Thanks for a Great Conference

Commentary

Jeffrey Marque

More than two hundred  people, including myself, had the great privelege of attending a two-day conference, called the Physics of Sustainable Energy, held at the University of California at Berkeley on March 1 &2, 2008 and sponsored by the Forum on Physics & Society of the American Physical Society.  The conference included about two dozen talks by some of the leading experts in various aspects of energy, including appliances, lighting, buildings, windows, energy use in China, wind, nuclear power, ... and too many others to list in their entirety.  My position as co-editor of this newsletter gives me the welcome opportunity to express my deep thanks to all of the speakers and to David Hafemeister, Barbara Levi, Pete Schwartz, and Mark Levine, the conference organizers.  The conference was not only very interesting, but also successful in its announced purpose, namely, "to acquaint physicists with an in-depth technical knowledge of the more promising developments in energy research and to enable them to evaluate energy issues for teaching or for research."   I'm quite sure that I express the sentiments of the majority of the attendees when I extend my heartfelt thanks to the organizers and speakers for their work.  

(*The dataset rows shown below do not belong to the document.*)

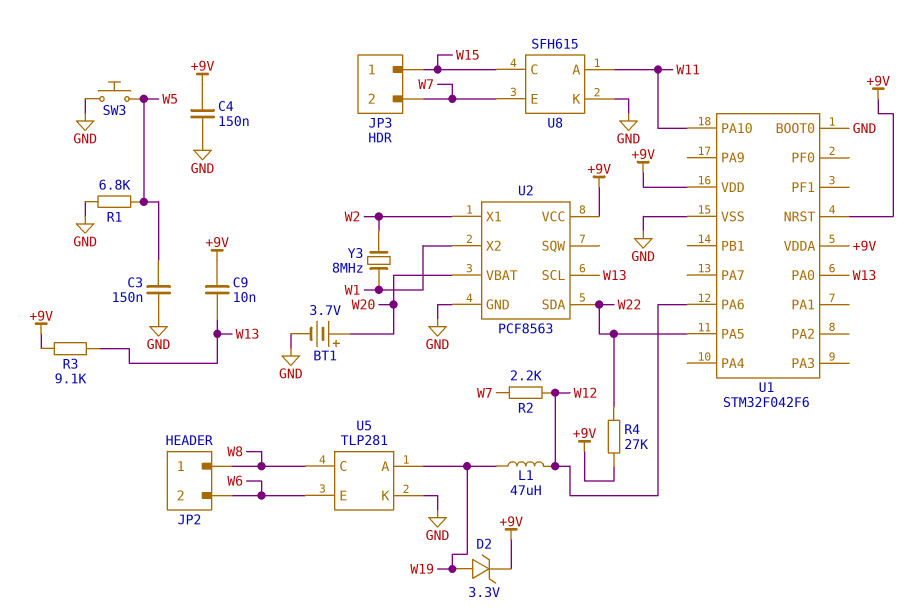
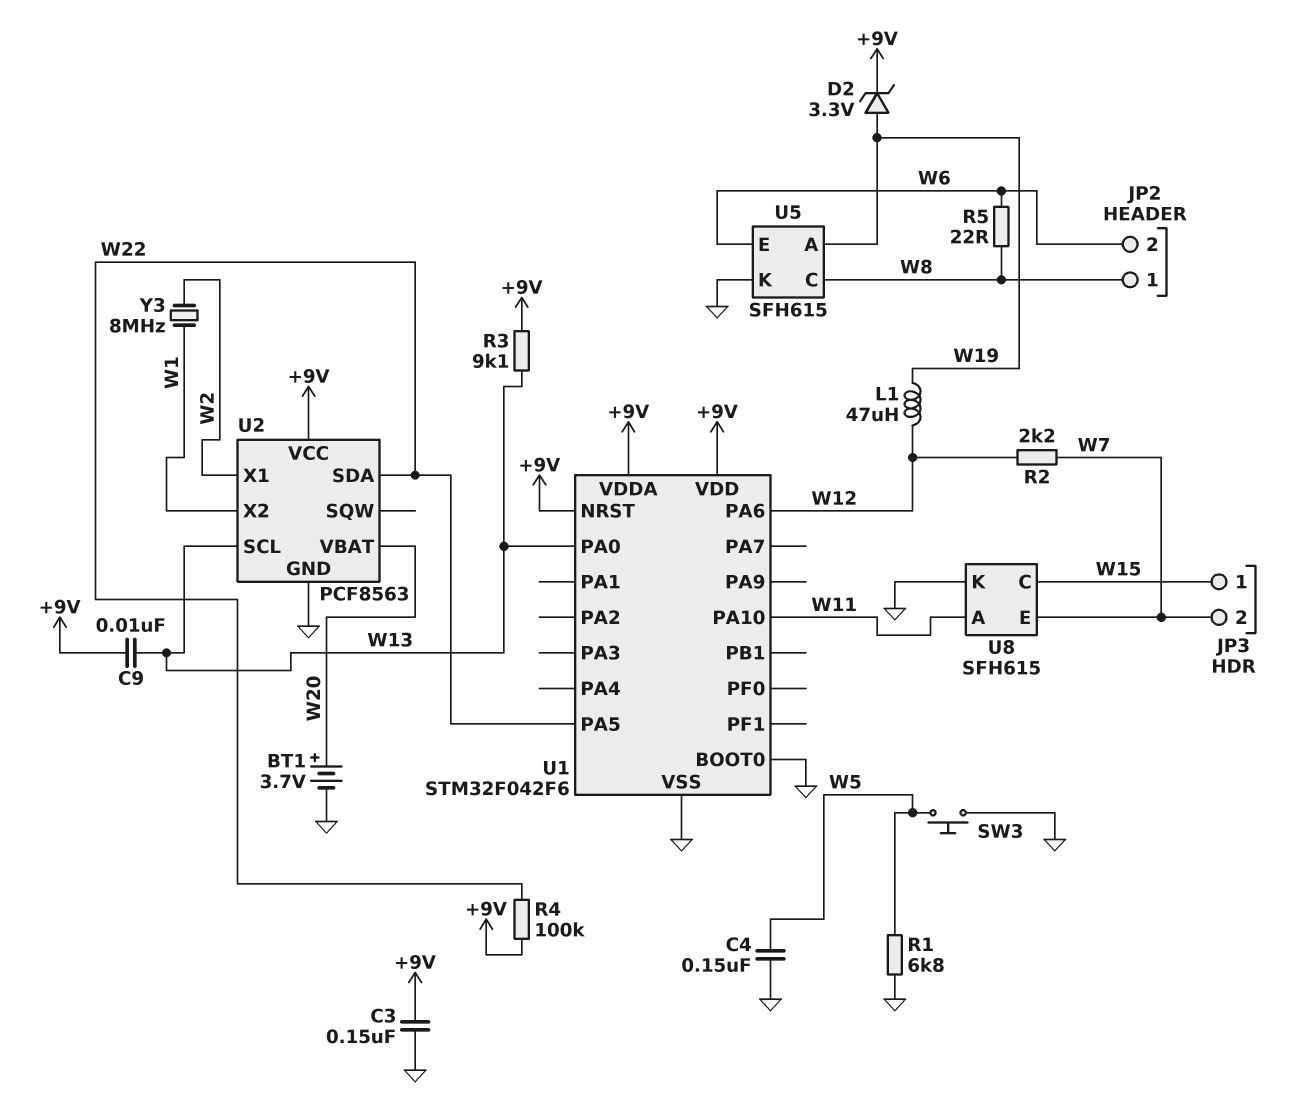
C3: 150nF (GND, W5) -> 150nF (+9V, GND)
C4: 150nF (+9V, GND) -> 150nF (GND, W5)
R4: 27k (+9V, W22) -> 100k (+9V, W22)
R5: none -> 22 (W6, W8)
U5: TLP281 -> SFH615

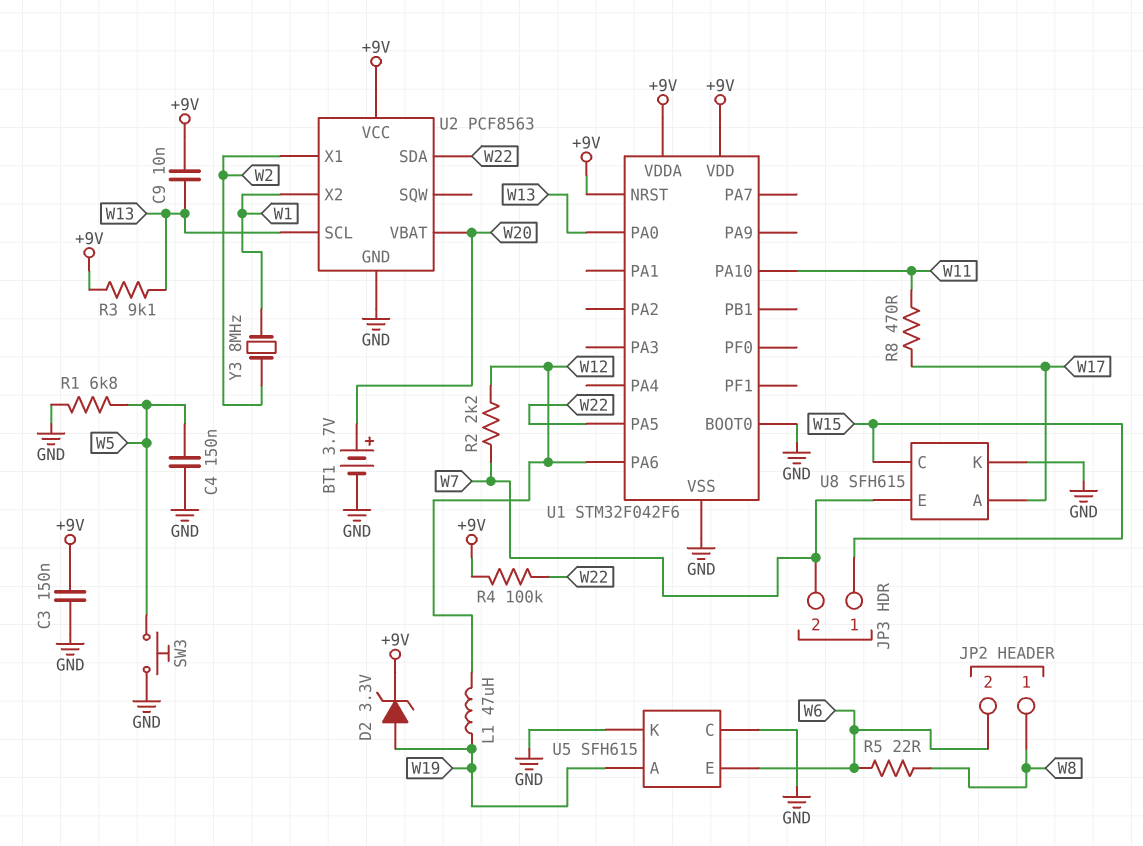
R8: none -> 470 (W11, W17)
U5 pin C: W8 -> GND
U8 pin A: W11 -> W17

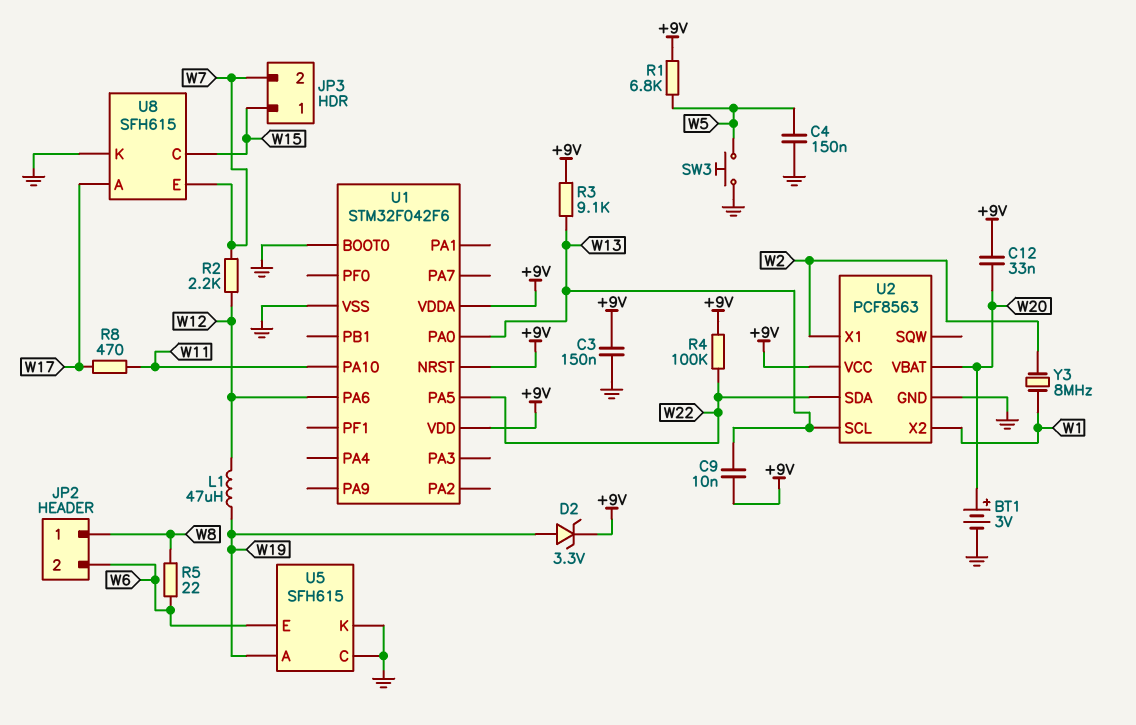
BT1: 3.7V (plus W20, minus GND) -> 3V (plus W20, minus GND)
C12: none -> 33nF (+9V, W20)
R1: 6.8k (GND, W5) -> 6.8k (+9V, W5)

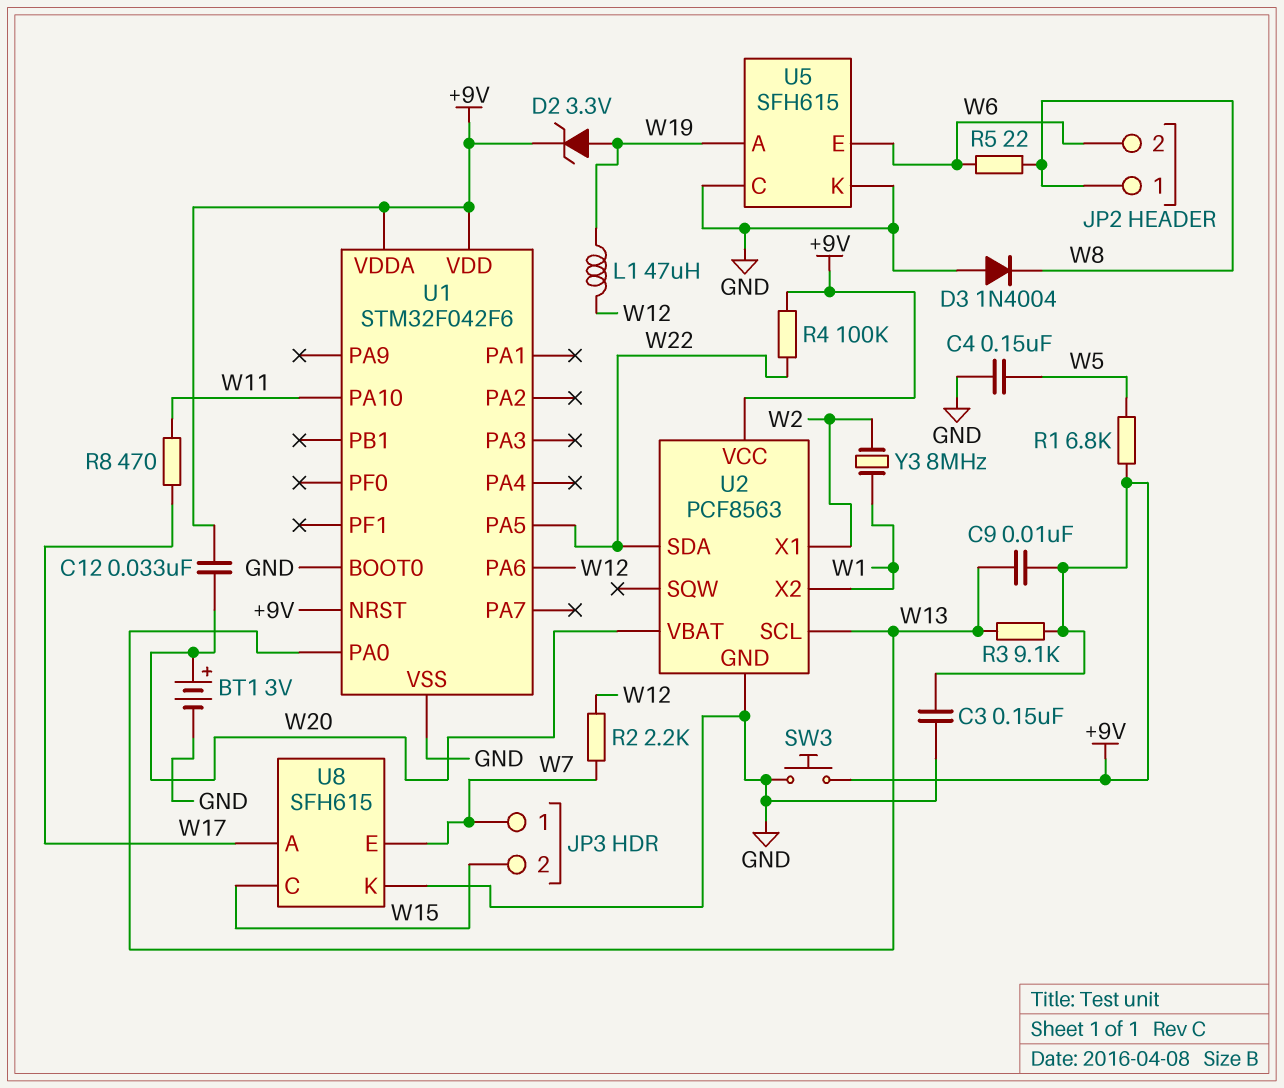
D3: none -> diode 1N4004 (A GND, K W8)
JP3 pin 1: W15 -> W7
JP3 pin 2: W7 -> W15
SW3: button (GND, W5) -> button (+9V, GND)

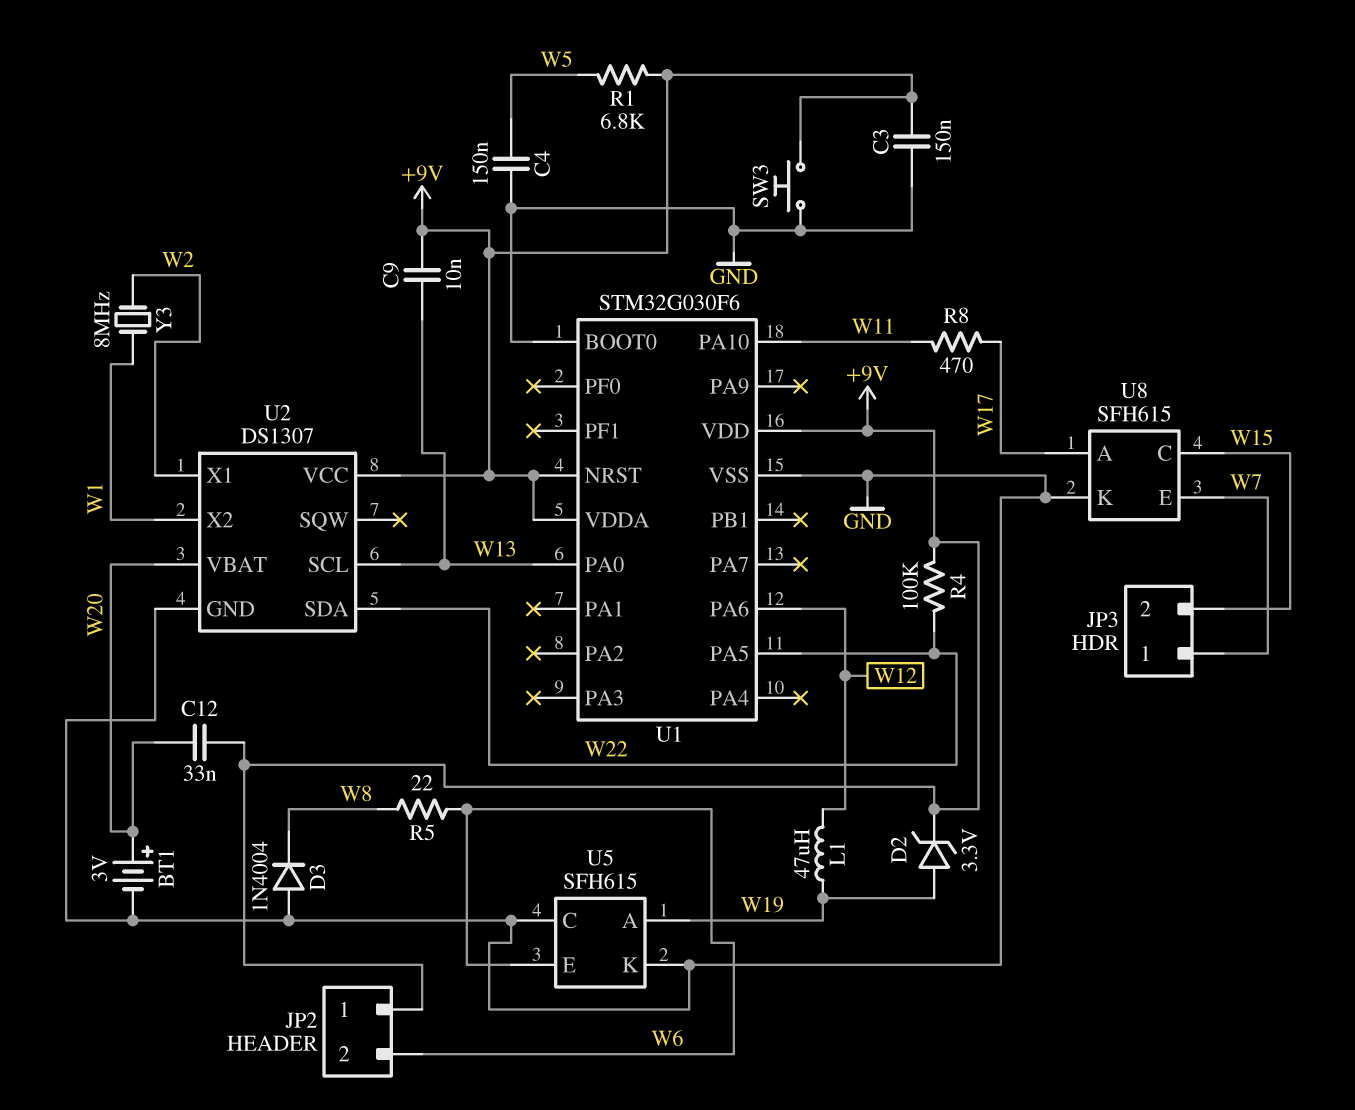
JP2 pin 1: W8 -> +9V
R2: 2.2k (W7, W12) -> none
R3: 9.1k (+9V, W13) -> none
U1: STM32F042F6 -> STM32G030F6
U2: PCF8563 -> DS1307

This conference was billed as "The Woodstock of Sustainable Energy", but in at least one respect, our conference was superior to the "other Woodstock physics meeting", i.e., the APS March meeting of 1987 in Manhatten: I was there in 1987, and I therefore know that nobody at the March 1987 meeting handed out delicious box lunches to all the attendees, as was done at our conference in Berkeley.   J. Robert Oppenheimer, once on the faculty at UC Berkeley,  remarked in the context of the fission bomb creation  that physicists "...have known sin."  In the context of sustainable energy research, I would add that we physicists have also known good food and very good company.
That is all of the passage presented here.